KARACHI: Justice Fakhruddin G Ebrahim, a prominent jurist and a former governor of Sindh, said here on Friday that without an independent judiciary Pakistan could neither have democracy, nor could it make progress.

“Nothing is as important as the constitution; it is the fundamental law of the land; it’s the conscience of the nation,” he emphasized.

He made the observation while speaking at a seminar on “Press laws in Pakistan,” organized by the Karachi Union of Journalists (KUJ) at Karachi Press Club. He said freedom was never a gift. On the contrary, it had to be earned and in Pakistan a number of journalists, including Faiz Ahmed Faiz, Mazhar Ali Khan, Safdar Ali, Husain Naqi, Razia Bhatti, to name a few, had made sacrifices to earn freedom of the press, in Pakistan.

He said freedom of the press can only be ensured by a constitution, but unfortunately Pakistanis had made a mess of theirs. He said politicians, the Army, and the judiciary had failed Pakistan, adding the real author of the Legal Framework Order (LFO) was the chief justice of Pakistan who enabled President Pervez Musharraf to make amendments to the constitution.

Veteran journalist and director of the Human Rights Commission of Pakistan (HRCP), IA Rehman said that today the people of Pakistan were condemned to live amid a plethora of black laws. Elaborating, he said 123-B, a section in the penal code, prohibited an individual from discussing Islamic ideology and said if one abused it, one could be imprisoned for 10 years.

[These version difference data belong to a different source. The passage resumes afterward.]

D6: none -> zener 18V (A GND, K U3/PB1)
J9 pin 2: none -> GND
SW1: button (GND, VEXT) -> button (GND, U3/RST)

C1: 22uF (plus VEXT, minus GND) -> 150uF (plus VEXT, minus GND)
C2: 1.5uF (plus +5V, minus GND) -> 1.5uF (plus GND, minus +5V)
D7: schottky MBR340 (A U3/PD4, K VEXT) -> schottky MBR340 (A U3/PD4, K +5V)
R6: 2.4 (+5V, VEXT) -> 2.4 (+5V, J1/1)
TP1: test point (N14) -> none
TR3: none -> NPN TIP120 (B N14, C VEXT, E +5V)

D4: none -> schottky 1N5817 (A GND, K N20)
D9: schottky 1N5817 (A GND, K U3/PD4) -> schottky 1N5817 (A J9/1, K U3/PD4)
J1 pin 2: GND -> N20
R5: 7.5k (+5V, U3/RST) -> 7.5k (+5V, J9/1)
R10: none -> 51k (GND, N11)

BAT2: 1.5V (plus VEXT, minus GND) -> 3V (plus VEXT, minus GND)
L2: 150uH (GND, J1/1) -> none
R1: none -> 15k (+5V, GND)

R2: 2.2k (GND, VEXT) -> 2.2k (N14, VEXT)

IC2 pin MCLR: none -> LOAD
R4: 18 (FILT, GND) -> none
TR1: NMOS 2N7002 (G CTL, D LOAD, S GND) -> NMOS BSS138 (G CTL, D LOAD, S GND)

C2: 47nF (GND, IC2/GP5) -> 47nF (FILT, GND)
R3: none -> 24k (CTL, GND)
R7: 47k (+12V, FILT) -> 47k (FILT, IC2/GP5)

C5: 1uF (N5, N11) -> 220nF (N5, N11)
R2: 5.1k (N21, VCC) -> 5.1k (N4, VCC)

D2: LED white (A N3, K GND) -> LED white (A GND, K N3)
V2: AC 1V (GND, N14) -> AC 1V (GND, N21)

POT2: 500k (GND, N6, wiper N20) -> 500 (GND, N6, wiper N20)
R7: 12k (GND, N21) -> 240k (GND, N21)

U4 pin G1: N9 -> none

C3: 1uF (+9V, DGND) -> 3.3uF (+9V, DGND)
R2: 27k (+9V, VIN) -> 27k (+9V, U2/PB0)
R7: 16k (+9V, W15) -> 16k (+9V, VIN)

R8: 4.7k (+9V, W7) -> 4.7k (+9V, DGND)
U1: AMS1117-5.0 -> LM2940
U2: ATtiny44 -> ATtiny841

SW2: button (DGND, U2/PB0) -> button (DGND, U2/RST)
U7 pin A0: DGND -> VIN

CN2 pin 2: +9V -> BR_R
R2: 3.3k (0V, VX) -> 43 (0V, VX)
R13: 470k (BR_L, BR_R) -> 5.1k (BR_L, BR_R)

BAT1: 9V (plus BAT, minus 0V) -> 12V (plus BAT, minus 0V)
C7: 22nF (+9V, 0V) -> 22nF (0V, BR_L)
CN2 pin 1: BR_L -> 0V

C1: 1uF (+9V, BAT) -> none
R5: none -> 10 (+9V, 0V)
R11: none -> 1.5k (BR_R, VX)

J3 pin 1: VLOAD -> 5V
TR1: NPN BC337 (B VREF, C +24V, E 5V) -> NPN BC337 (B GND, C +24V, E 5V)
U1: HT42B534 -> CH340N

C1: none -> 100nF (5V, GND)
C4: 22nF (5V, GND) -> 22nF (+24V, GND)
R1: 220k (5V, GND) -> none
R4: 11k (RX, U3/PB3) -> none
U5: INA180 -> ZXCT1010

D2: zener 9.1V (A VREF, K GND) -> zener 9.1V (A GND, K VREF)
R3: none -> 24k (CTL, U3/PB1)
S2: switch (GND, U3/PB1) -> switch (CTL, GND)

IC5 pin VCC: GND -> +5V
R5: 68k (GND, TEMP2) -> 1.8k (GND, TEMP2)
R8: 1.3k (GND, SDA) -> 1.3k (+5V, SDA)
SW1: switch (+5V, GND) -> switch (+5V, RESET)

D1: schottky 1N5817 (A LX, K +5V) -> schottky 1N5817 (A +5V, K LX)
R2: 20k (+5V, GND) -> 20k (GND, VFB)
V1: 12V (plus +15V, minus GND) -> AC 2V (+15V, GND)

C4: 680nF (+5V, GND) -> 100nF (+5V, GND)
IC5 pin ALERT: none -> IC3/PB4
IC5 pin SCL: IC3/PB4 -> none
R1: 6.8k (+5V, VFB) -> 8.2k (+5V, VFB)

He said the Press and Publications Ordinance had been given a new form and it was strange why it was not being enforced.

Senior journalist and director of the HRCP Husain Naqi deplored that the institution of independent working editors had ended and barring a few, all editors today were proprietor-editors. Barrister Iqbal Haider said there were 30 ordinances on freedom of expression and only one ordinance, during the PPP era, was passed through parliament. He said every ordinance repealed the 1963 Press and Publications Ordinance, but the local administration had been applying it, which was totally illegal, he added. Former Federal Information Minister Javed Jabbar said the arrest of Khawar Mehdi was a symbol of state oppression. He said corporate dominance was exerting itself in the media and termed it the “new threat of commercialization.” The president of the KUJ, Mazhar Abbas, traced the history of draconian laws in Pakistan, saying newspaper owners were also responsible for the gagging of the free press.